Britain's First Care Home For Elderly LGBT Could Open In Next Three Years

Britain's First Care Home For Elderly LGBT People On The Cards

A nursing home for LGBT people could be built in the UK over the next three years.

The care home, which would be the first of its kind in this country, would house 150 elderly homosexual people in an “iconic, statement piece of architecture".

Tonic Housing are looking to build the LGBT care home in either London or Brighton.

"We want to work with the LGBT community and others in identifying new solutions to growing old together," reads the site.

"45% of them have experienced discrimination when using social services. 73% are uncomfortable disclosing their sexuality to care staff."

There are one million LGBT people over the age of 50 living in the UK.

James Greenshields, director of Tonic Housing, told BuzzFeed News: "I was really taken aback that although there are organisations for older LGBT people, in terms of care homes there is nothing at all. It was a shock. The need and the demand is out there."

The new care home will feature one and two-bedroom apartments with dining options, gardens, a gym and entertainment spaces.

Greenshields says he wants it to be an "LGBT community hub, regardless of age".

"It would be a space where people would come because there might be a film club, exhibitions, or activities that would appeal to the LGBT community,” he added.

There are currently LGBT care homes in the US and Germany. Just last month, Denmark opened its first LGBT elderly home.

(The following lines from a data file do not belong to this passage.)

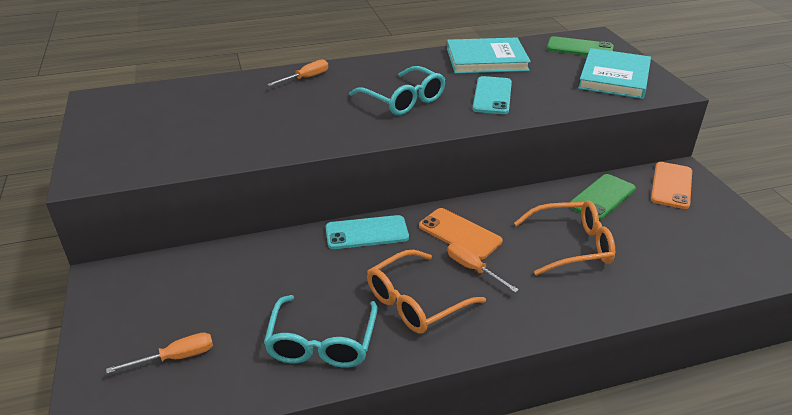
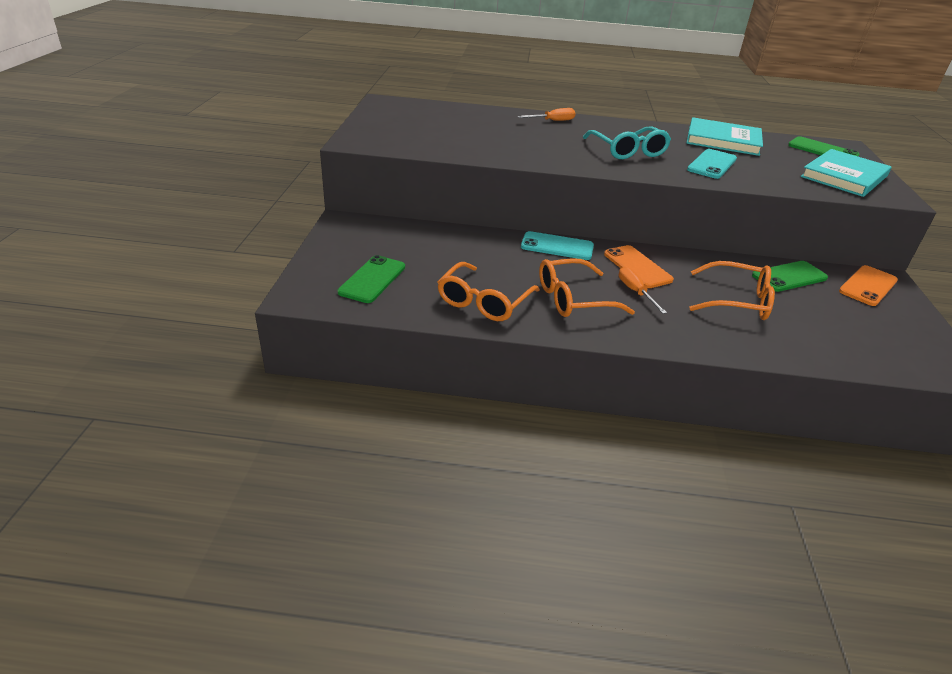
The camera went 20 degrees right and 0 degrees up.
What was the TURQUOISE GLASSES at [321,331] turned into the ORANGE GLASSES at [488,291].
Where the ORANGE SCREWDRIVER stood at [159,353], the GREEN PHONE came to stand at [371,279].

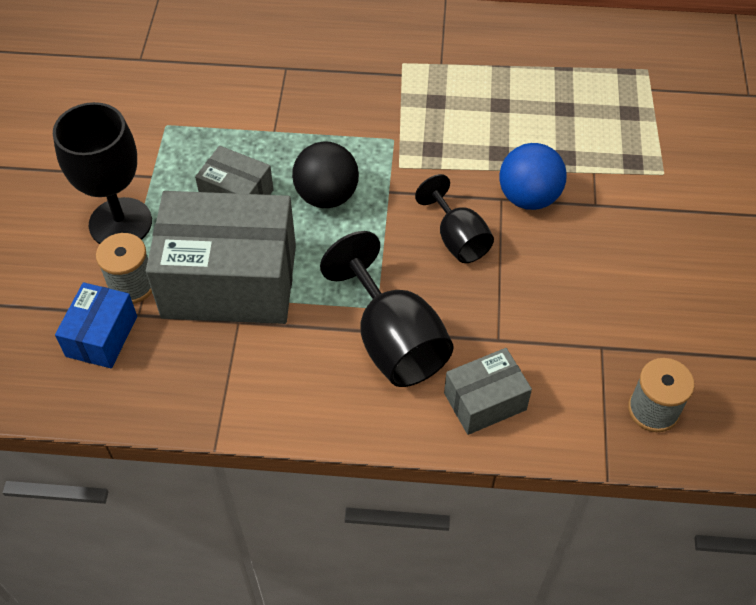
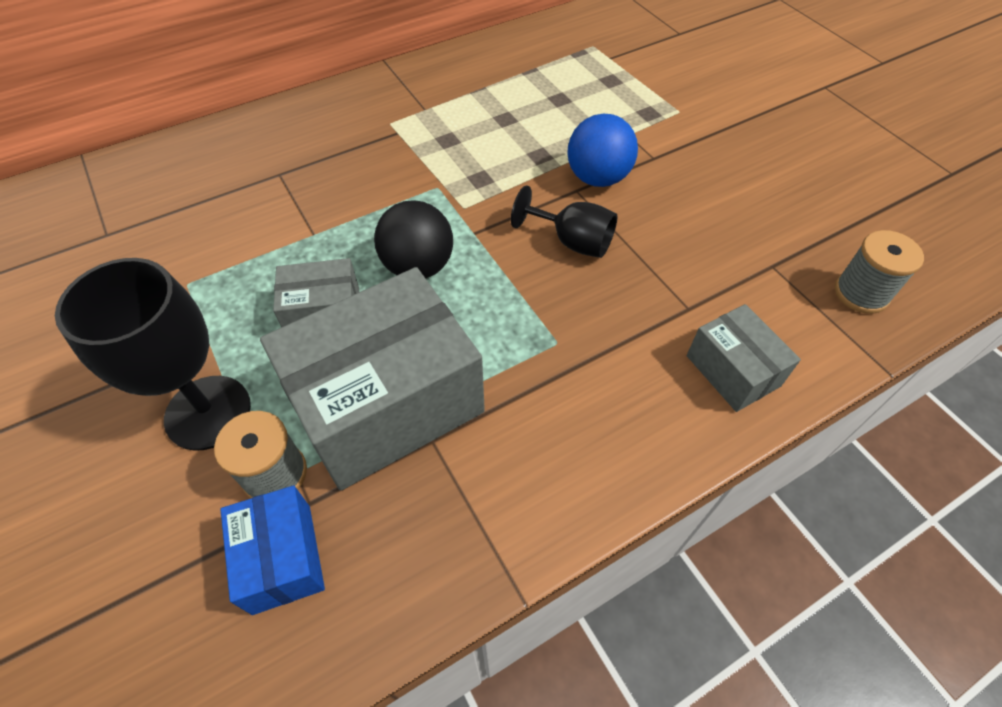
The camera went 35 degrees left and 0 degrees up.
The second view lost the BLACK GOBLET at [387,309].
The GREY BOX at [488,391] ended up facing another way, 60 degrees counterclockwise from before.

Vivi Jelstrup, a member of LGBT Denmark’s seniors committee, told Berlingske that older LGBT people tend to go "back in the closet" when they come to a nursing home.

"People have lived different lives – some were completely open, while others were more careful. But generally, people of that age lived in a time when it was much harder to be open about one’s sexual orientation or gender identity if it deviated from the norm."

She added: "Many feel that it is easier to not open up, than to once again fight for acceptance. That means that you don’t have the same opportunity to be yourself with others and that can make you lonely. That is precisely why we need a place where LGBT people can talk openly about the lives they have led."